Cairo Security

Security patterns and common vulnerabilities for Cairo smart contracts on Starknet. Sourced from 50+ public audit reports including Nethermind, ConsenSys Diligence, Code4rena, ChainSecurity, Cairo Security Clan, Zellic, and Nethermind AuditAgent, plus the Cairo Book security chapter, Crytic's Not So Smart Contracts, Oxor.io Cairo Security Flaws, and FuzzingLabs Top 4 Vulnerabilities.

Versions: This skill targets Cairo 2.12.4 (latest stable tagged on GitHub; v2.15.0 exists but 2.12.4 carries the "Latest" tag), Scarb 2.15.1, Starknet Foundry 0.56.0, OpenZeppelin Contracts for Cairo 3.0.0 (v4.0.0-alpha.0 is pre-release, uses Scarb 2.15.1 / snforge 0.55.0), and Starknet v0.14.1 (mainnet Dec 2025). All code examples and import paths are verified against these versions.

Cairo Editions: Cairo v2.15.0 introduced edition 2025_12, which changes snapshot/member access syntax (e.g., (@a).b returns desnapped value).

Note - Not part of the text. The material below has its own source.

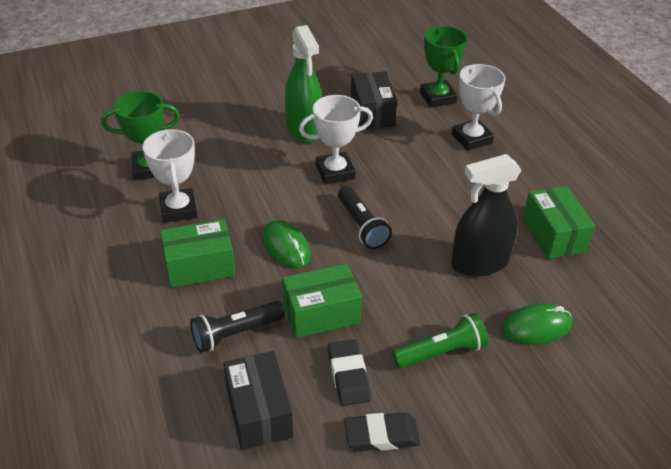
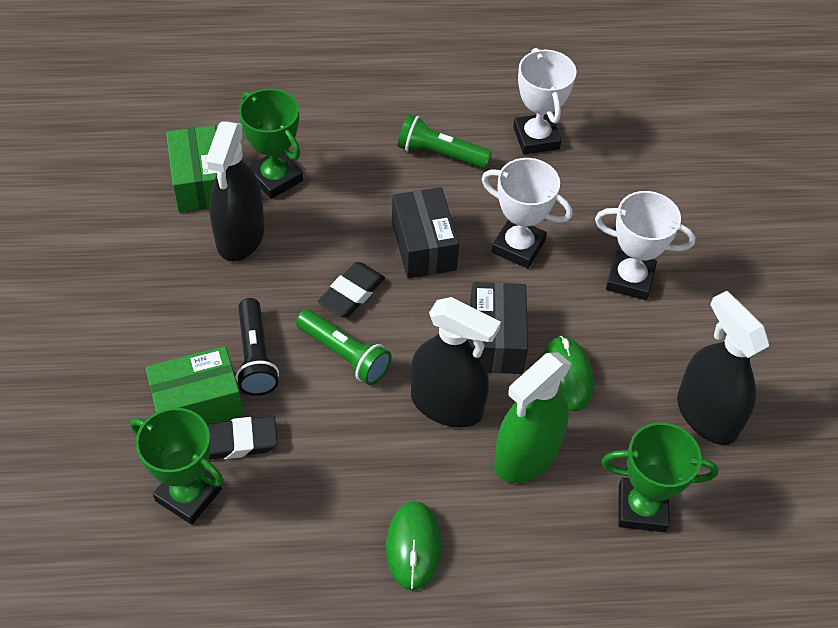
black flashlight: 2 -> 1
black spray bottle: 1 -> 3
green box: 3 -> 2
green flashlight: 1 -> 2
green trophy: 2 -> 3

If your Scarb.toml specifies this edition, test code that accesses struct members through snapshots — the number of @ levels needed may differ from pre-2025_12 behavior.

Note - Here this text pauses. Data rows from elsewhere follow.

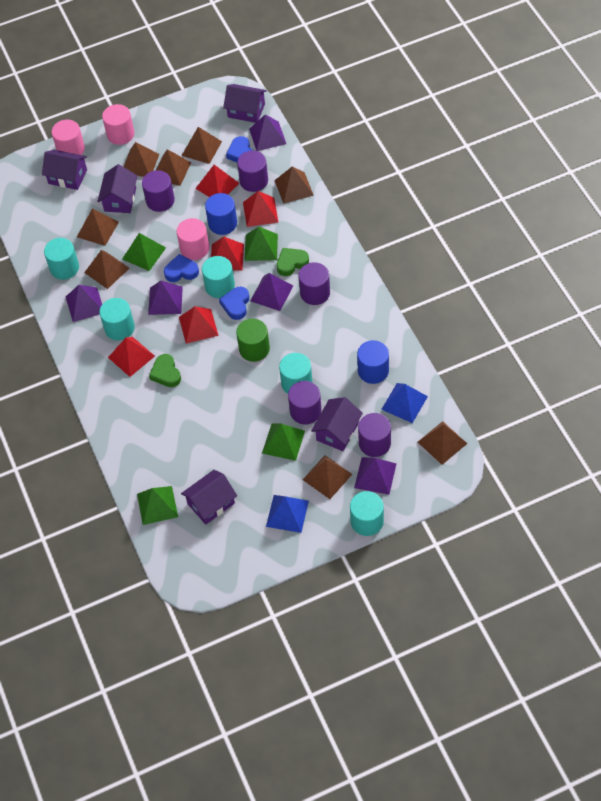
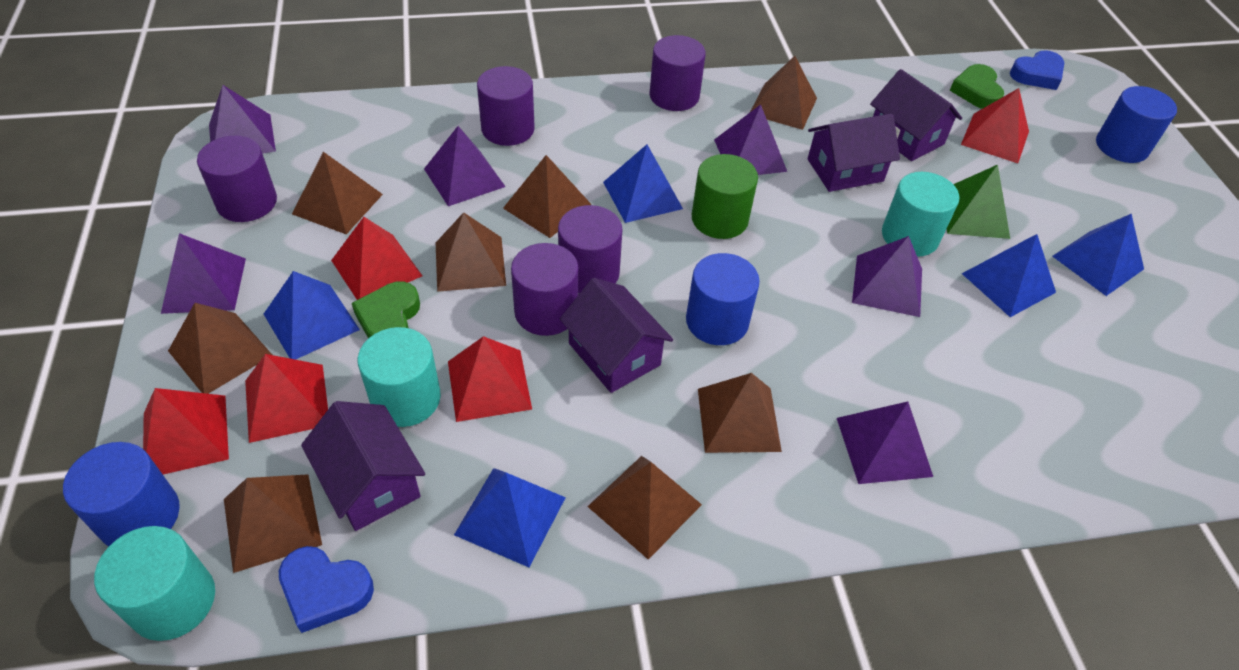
blue cylinder: 2 -> 3
blue heart: 3 -> 2
blue pyramid: 2 -> 5
green pyramid: 4 -> 1
pink cylinder: 3 -> 0
purple house: 5 -> 4
purple pyramid: 5 -> 6
turquoise cylinder: 5 -> 3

Workflow: Use this skill as a review pass after your contract compiles and tests pass. Not a replacement for a professional audit.

When to Use

• Reviewing a contract before audit or deployment
• Checking for common Cairo/Starknet vulnerabilities
• Hardening a contract for production
• Implementing access control, upgrade safety, input validation
• Writing session key or delegated execution contracts
• Reviewing L1/L2 bridge handlers